There are some things to keep in mind when editing one of the Retro wikis.
The Retro wikis encourage an atmosphere of friendliness and openness. Of course, in practice there are sometimes disagreements and even the occasional fight, but members of the community are expected to behave in a generally civil manner.
The most important thing to keep in mind is that you should always assume good faith on the part of other editors. Never assume that someone is acting out of spite or malice. If someone does something that upsets you, leave a polite message on the relevant article's talk page or on the user's talk page, and ask why. You may find that you've avoided a misunderstanding and saved yourself some embarrassment.
Retro doesn't require that you cite sources for the information you contribute, but we do prefer that you do so whenever possible. If you're using a book (or books) to write the article, list them in a section called "References." If you're using a website, make an "External links" section and link to it. This helps our readers verify what you've written and find more information. See Wikipedia:Citing sources for more information on this.

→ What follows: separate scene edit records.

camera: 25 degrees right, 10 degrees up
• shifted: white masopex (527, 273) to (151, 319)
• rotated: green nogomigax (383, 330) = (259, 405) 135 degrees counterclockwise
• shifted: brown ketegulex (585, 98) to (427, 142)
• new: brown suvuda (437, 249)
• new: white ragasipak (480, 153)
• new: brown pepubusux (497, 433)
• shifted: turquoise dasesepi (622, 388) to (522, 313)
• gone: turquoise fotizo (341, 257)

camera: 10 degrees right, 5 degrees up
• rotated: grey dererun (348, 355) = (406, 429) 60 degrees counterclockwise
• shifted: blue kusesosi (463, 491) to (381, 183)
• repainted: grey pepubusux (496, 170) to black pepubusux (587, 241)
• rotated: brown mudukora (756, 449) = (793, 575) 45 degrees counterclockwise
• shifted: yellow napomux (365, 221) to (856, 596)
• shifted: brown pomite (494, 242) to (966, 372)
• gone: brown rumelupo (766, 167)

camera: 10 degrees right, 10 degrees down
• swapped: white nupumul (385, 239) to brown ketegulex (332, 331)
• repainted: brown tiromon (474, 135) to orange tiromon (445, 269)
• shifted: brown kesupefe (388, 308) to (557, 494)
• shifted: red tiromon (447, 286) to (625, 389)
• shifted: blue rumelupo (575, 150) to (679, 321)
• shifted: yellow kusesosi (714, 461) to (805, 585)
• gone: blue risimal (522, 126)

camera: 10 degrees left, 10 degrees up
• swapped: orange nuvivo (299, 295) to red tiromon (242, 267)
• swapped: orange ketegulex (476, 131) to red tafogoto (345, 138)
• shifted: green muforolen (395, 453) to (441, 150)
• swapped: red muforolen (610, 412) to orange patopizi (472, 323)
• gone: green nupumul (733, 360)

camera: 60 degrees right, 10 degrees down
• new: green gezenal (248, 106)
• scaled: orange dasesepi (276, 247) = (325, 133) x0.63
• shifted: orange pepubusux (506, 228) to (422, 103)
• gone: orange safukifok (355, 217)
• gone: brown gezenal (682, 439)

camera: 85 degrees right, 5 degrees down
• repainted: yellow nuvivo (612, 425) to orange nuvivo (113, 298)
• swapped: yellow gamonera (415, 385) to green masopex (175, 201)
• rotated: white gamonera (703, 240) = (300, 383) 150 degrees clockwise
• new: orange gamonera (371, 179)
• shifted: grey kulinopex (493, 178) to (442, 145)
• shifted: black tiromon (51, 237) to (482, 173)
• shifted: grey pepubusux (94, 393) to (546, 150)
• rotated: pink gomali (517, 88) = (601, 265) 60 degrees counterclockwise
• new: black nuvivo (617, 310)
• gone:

U.S. English vs. British English
Both forms are welcome on the database. An abridged version of the related policy could be stated as:
- Do not edit a page simply to "correct" the spelling in either direction.
- If the subject is related to the U.S., U.S. English is preferred (e.g., World Trade Center, not "World Trade Centre").
- If the subject is related to part of the UK/Commonwealth, British English is preferred. The same applies to most European topics, as people in Europe mostly see British English (e.g., British Labour Party, not "British Labor Party").
- If the subject is neutral (for example, science, etc.), the original contributor's usage should be followed.
- The usage should be consistent throughout the article.
Continue with the tutorial.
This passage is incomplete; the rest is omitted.